Barber explained that people need to first admit “from at least Western culture and American culture” that "the genocide of First Nations people and the enslavement of African Americans," along with the exclusion and oppression of women, “affected and infected theology in a bad way.”

“One of my professors said, ‘To be a Christian’ — to be born again, sprinkle whatever you call it — ‘and to claim the Holy Spirit, is to have a quarrel with the world's systems of injustice.’ And if whatever you claim you have doesn't produce a quarrel with injustice, then your claim of it being the Spirit with the big S is suspect,” Barber said.

It was at this point that Clinton raised the wedding of Christianity to one political party.

“When you think about the very deliberate, concerted effort by one political party to basically try to own Christianity and it overlooks the role of the African-American church, it overlooks, as you say, a lot of theology, a lot of history. It also overlooks this moment in time. Black Lives Matter I view as very profoundly as a theological statement,” she said.

When Clinton asked Barber if he thought America was “finally going to have the moral reckoning that has been distorted and perverted and postponed for so long,” Barber pointed out that while America had the theology of “slaveholder religion” there was also the “religion of the abolitionist” that countered that historically with diverse people coming together to fight racism.

The ongoing protests about racial inequality and injustice, Barber argued, are the “birth pains” of what he sees is a third reconstruction.

“We've had two reconstructions, one between 1868 and 1896. And then we had the second reconstruction, 1954 to 1968. And I think America needs a third reconstruction. I think this is the birth pains of it,” Barber said.

“I think this moment can be a moment where we come to terms not just with systemic racism as it affects black people, but systemic racism in all of its manifestations against brown people, against First Nations people, but also systemic poverty and ecological devastation and the war, economy and the false moral narrative of religious nationalism.

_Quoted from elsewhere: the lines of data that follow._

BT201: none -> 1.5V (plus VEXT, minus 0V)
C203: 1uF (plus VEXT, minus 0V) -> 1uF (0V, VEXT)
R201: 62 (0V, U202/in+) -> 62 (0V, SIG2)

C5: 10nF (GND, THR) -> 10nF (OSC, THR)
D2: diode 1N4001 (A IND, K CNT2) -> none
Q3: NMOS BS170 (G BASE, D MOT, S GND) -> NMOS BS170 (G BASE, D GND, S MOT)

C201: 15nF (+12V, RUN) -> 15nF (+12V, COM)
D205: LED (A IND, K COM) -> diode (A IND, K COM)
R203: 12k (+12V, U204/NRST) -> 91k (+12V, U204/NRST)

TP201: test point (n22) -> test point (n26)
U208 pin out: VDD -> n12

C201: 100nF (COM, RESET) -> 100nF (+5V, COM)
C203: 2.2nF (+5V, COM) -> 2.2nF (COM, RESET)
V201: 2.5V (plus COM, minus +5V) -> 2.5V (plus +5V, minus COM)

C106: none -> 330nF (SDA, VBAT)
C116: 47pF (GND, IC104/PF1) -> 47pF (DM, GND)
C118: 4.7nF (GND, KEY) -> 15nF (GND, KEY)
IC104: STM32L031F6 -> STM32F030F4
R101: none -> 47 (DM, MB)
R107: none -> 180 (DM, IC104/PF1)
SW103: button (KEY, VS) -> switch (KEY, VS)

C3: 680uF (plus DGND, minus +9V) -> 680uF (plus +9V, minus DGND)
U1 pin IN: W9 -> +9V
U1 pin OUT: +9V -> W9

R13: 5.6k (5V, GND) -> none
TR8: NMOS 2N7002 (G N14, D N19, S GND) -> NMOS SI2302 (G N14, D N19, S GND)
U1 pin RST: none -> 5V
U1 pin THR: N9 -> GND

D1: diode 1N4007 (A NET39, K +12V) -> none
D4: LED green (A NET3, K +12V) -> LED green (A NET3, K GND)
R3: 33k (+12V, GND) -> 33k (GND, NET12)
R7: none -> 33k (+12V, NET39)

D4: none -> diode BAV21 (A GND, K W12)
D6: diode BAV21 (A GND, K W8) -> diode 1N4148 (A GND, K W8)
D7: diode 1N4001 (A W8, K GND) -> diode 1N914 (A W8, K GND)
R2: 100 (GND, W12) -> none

“This is a moment, if we don't miss the moment, if we match our policy decisions to the mourning we see in the street, and if we don't treat this as a spectacle event, rather than recognizing this is a call for reconstruction, this is a moment that we can fundamentally shift, but it's going require a lot of shift. It's going to require politicians to shift. It's going to require people that may run for office to be moderate, to recognize we're not in a moderate moment, we're in a reconstruction moment. We're in an FDR moment. We are not in normal times. And God help us if we blow this moment. That's the way I feel about it."

Clinton then questioned Barber on how the Church should respond to the moment particularly since so many people have been alienated by religion.

“How do you see now what the Church should be doing? Because a lot of people are leaving the Church. A lot of young people are leaving the Church, in part because the way they understand what Christianity has become ... so judgmental, so alienating that they think to themselves, well, I don't need that,” she said.

Barber, who recently released a new book, We Are Called to Be a Movement, suggested that churches need to promote faith that is transformative.

“Young people are very open to faith that is about transformation, about love, about justice, about equality, about the essence, the essence of what it means to be people of faith. And I think we have to be engaged. There's no way in the days in which we live, the church can stay quarantined inside of the four walls of a building because that's never what it was intended to do,” he said.